Epifanio Obdulio "Epy" Guerrero died today at 71 and he goes to his grave as possibly the most prolific baseball scout of all time, almost single-handedly opening up the Latin market that is today the epicenter of the world’s best baseball talent.
Throughout the Latin world as the Super Scout he has signed more players than anyone in baseball history and should be largely credited with building the rosters anchored by Dominican talent that led to Toronto finishing above .500 for from 1983 through 1993 and winning two World Series titles on the way.
Guerrero also started the Dominican Republic's first baseball academy back in 1973.
Some of Guerrero’s career highlights with the Jays include recommending that the Blue Jays acquire George Bell, Manny Lee, and Kelly Gruber through the Rule 5 Draft, converting Pat Borders from a third baseman to a catcher in the Dominican Winter League, and putting his seal of approval on the "The Trade" that brought the Blue Jays their first Hall of Famer: Robbie Alomar.

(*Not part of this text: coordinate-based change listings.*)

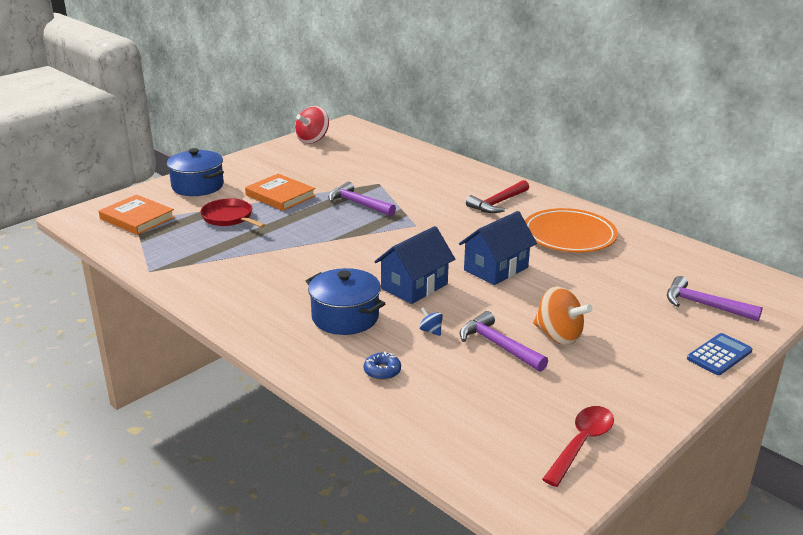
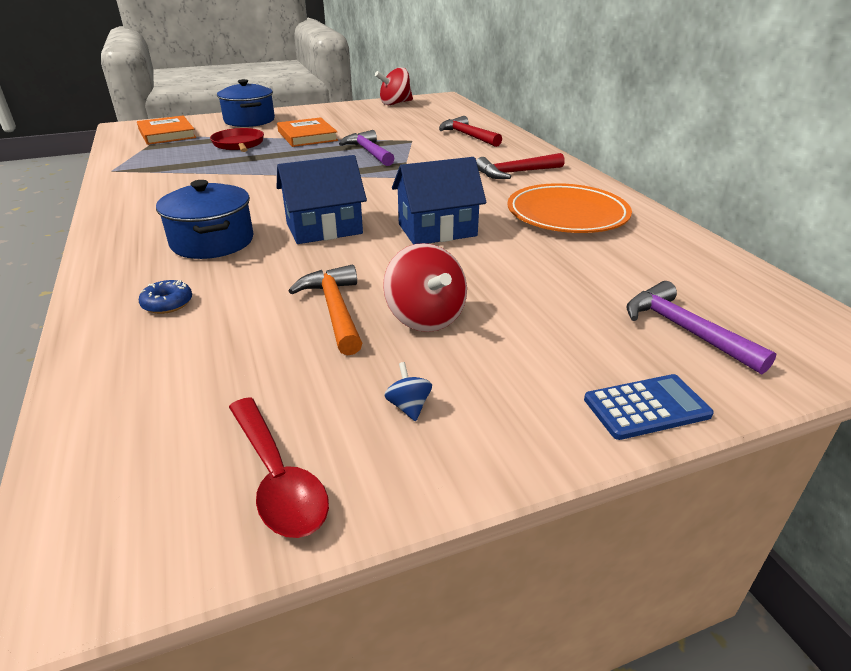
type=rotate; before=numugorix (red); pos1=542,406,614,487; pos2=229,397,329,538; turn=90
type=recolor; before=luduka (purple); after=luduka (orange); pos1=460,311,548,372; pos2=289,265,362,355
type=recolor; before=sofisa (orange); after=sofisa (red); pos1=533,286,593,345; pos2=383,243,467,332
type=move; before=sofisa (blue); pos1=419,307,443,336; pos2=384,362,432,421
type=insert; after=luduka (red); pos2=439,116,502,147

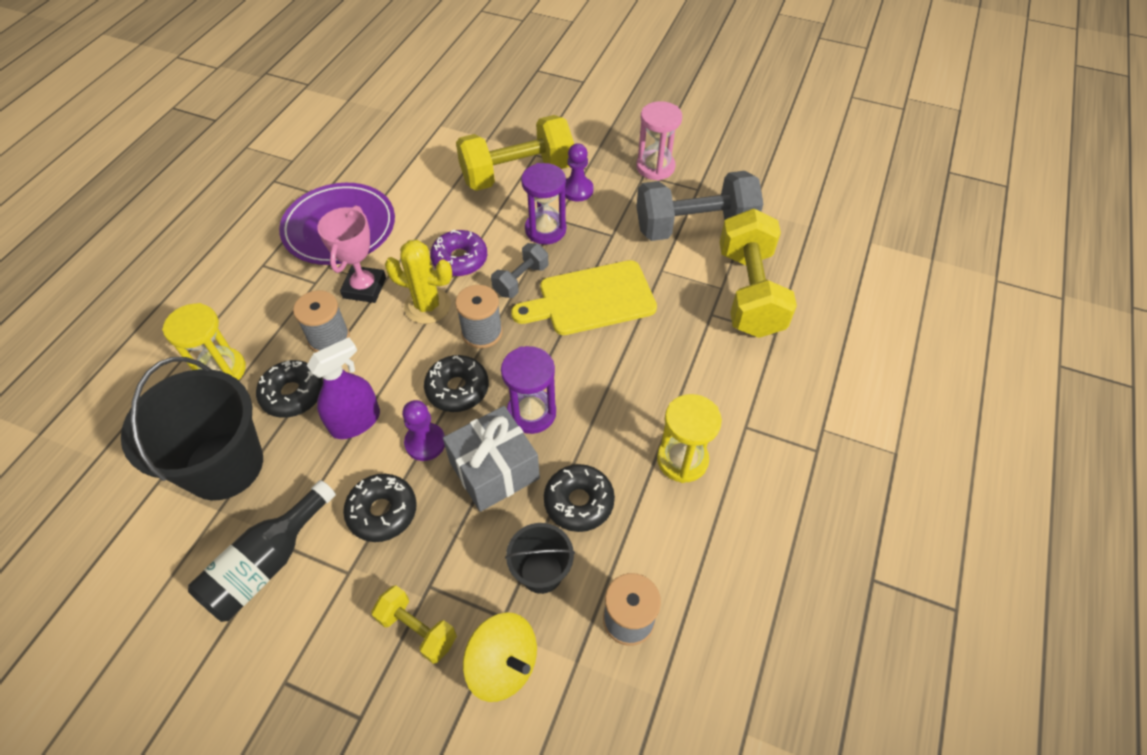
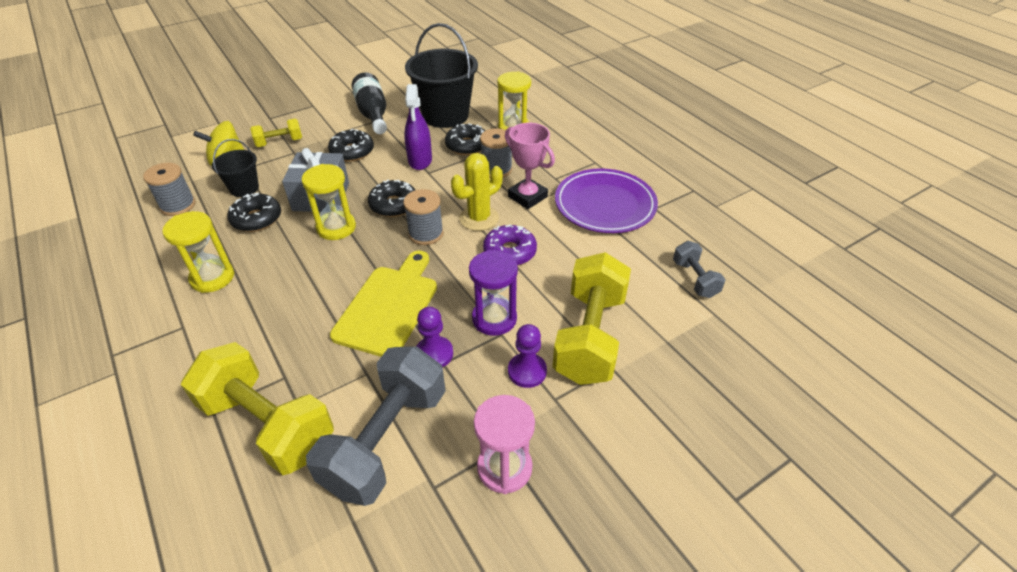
type=recolor; before=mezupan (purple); after=mezupan (yellow); pos1=501,346,556,434; pos2=302,164,356,240
type=move; before=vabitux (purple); pos1=402,400,445,461; pos2=417,307,453,367
type=move; before=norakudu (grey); pos1=491,243,548,298; pos2=673,241,726,298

Epy often found and signed players others might have overlooked, like finding Junior Felix at a track event and signing him. He saw talent in a very young Tony Fernandez even though he walked with a limp due to a knee problem. Guerrero paid for an operation to fix Tony’s limp and then signed him up. Thanks for that one Epy!
During the Gord Ash era, Epy excitedly extolled the virtues of a young Dominican pitcher that he urged Ash to sign. Instead of taking his word for it, Ash sent Mel Queen to evaluate the pitcher. Not impressed, Queen overruled Guerrero and the Blue Jays missed out on signing someone named Pedro Martinez.
Guerrero was briefly a field coach for the Blue Jays as well. It makes me wonder why such a prolific scout and talent evaluator with his kind of successful track record was never ticketed to a position like assistant general manager. Why wasn’t Epy ceded with a more appropriately successful career path in this organization?
Epy is survived by his wife and their five sons, all of whom are now working in professional baseball.